Businesses Past
Waynesboro’s Chestnut Log Eateries
Little remains today of a complex that was comprised of a chestnut log restaurant that served, over time, as the home to three succeeding eateries, and the associated cedar-log tourist cabins that stood along Buchanan Trail (previously known as Sunrise Trail) outside of Waynesboro (Rouzerville). The chestnut logs were locally harvested.
Varsity Restaurant & Tourist Court
The chestnut log building originally housed the Varsity (also known as the Varsity Restaurant & Tourist Court, since cabins had also been constructed for tourists), which operated from the 1940s to the 1970s.
An article published in the September 5, 1959, edition of the (Waynesboro) Record Herald mentioned that Clarence Crider, Jr. had operated the Varsity since 1946. An advertisement was published in 1949, stating that parachute decorations were to be held at the Varsity Restaurant & Tourist Court.
Various advertisements placed from the mid-1950s referred to Walter “Red” Crider and his wife, Peg, and “Ed” and “Red” as the owners and operators of the Varsity Restaurant & Tourist Court.
Advertisements placed in 1962 referred to Richard and Berry Berklite at the bottom of the ad, but did not identify their title or position.
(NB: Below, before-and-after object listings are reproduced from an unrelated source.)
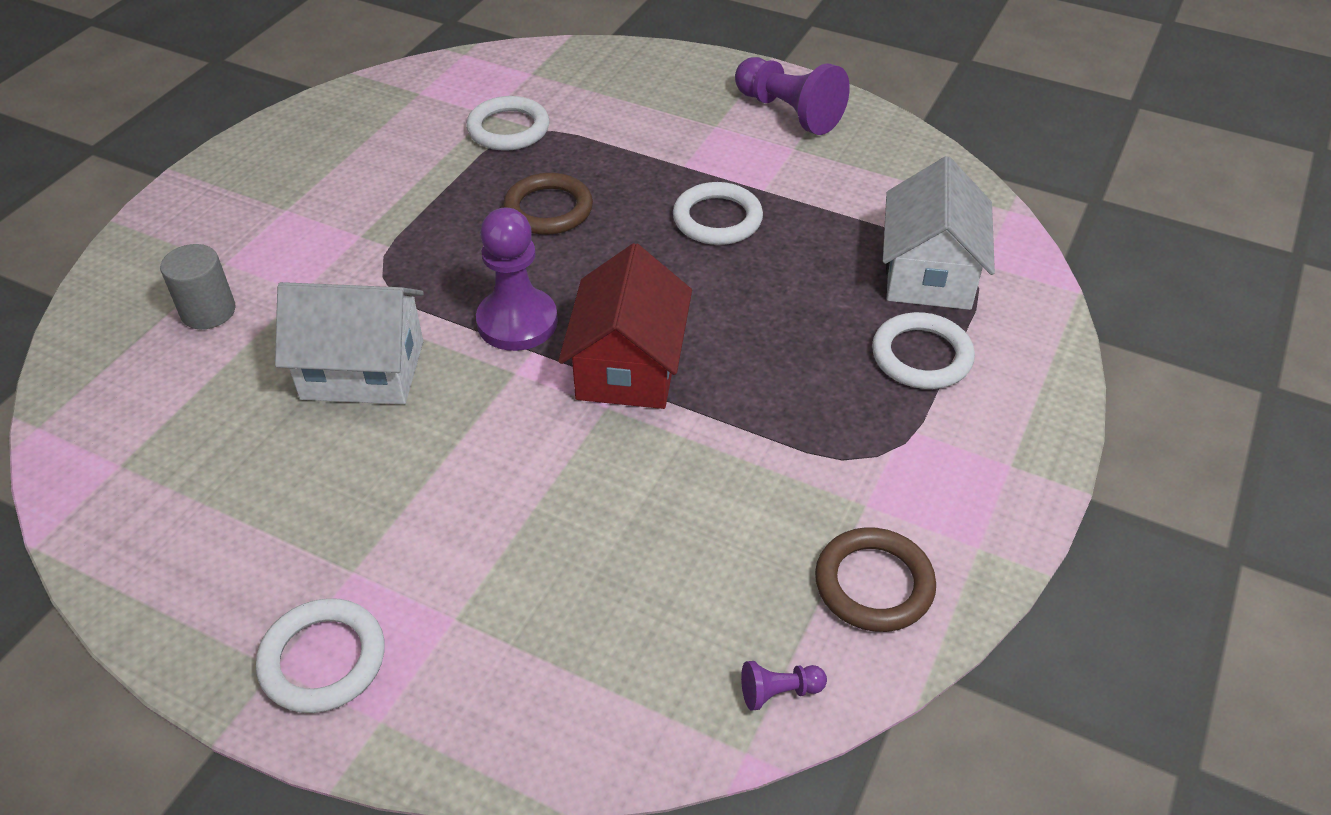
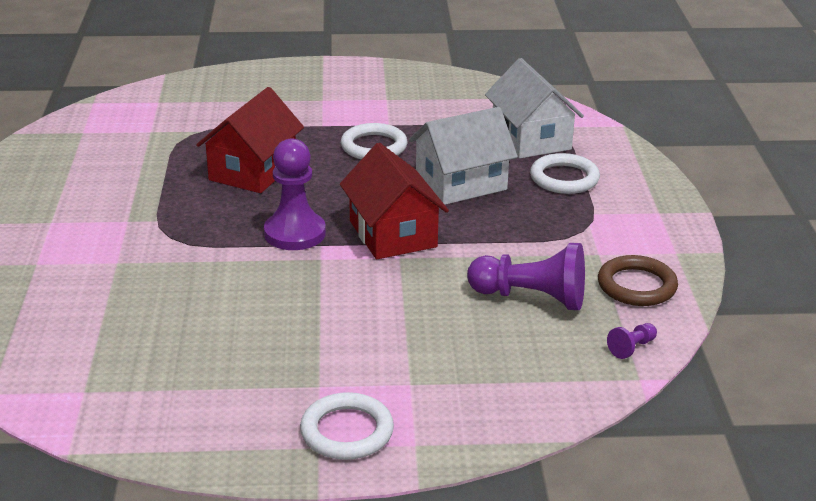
camera: 30 degrees left, 15 degrees down
(208, 311) = (55, 292): grey cylinder -> none
(363, 370) = (212, 288): white house -> white house (461, 183)
(508, 129) = (175, 136): white ring -> none
(548, 209) = (253, 171): brown ring -> red house
(788, 112) = (364, 81): purple pawn -> purple pawn (531, 297)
Subsequently, advertisements placed in the 1960s referred to Emery Lee Toms and George Hackenberry, Jr. as managers, when it appeared the business was initiating a daily 24-hour operation to begin on May 1, 1965, with entertainment provided by “The Debonaires,” and dancing from 8 to 11 p.m.
Chestnut Logs Restaurant
Virtually nothing was found in archives or other sources to reveal what may have transpired at the Varsity Restaurant & Tourist Court after 1965, when the restaurant’s advertisements ceased to appear. Although possibly less authoritative sources had suggested it operated into the 1970s.
Equally intriguing is the fact that next to nothing can be found on the internet and newspaper archives beyond bits and pieces of information regarding the Chestnut Logs Restaurant, which opened in the old Varsity Restaurant & Tourist Court business circa 1992, except that it had acquired an official address as 11657 Buchanan Trail E.
Chestnut Logs was owned and operated by Waynesboro residents, Monroe Bricker and his wife, Frances. Frances Bricker’s 2018 obituary stated she had owned and operated Chestnut Logs Restaurant for over 20 years, and that her surviving husband, upon his death in 2020, deemed himself the last owner of the establishment.
According to an article in the March 26, 2017, edition of The Herald Mail, the Chestnut Logs Restaurant had been operated for 25 years, thus suggesting the Brickers had been the owners since the eatery had been established.
Rolling Mill Restaurant
The Brickers had sold the Chestnut Logs Restaurant in 2017 to Bob Curley, according to an article published in the March 26, 2017, edition of The Herald Mail, who proceeded to operate the business under the name Rolling Mill Restaurant for ten years.
At the time of the restaurant’s closure, Curley told The Herald Mail that one of the still-existing cabins was used as a produce stand for many years. But, at the time of his interview, “some of the cabins in the woods are still there,” and that, “The restaurant got so bad it fell in on itself and was eventually hauled away.”
New Beginning for an Old Cabin
However, the cabins apparently outlasted the rest of the enterprise, or at least one did, and has been brought back to life, courtesy of a brewery.
Owners Dane and Lauren Murray have established their Michaux Brewing Company in a revamped Varsity Restaurant & Tourist Court cabin. Dane and Murray told The Catoctin Banner that the exposed logs make diners feel like they are in a warm cabin, and the atmosphere is lively and bustling with activity.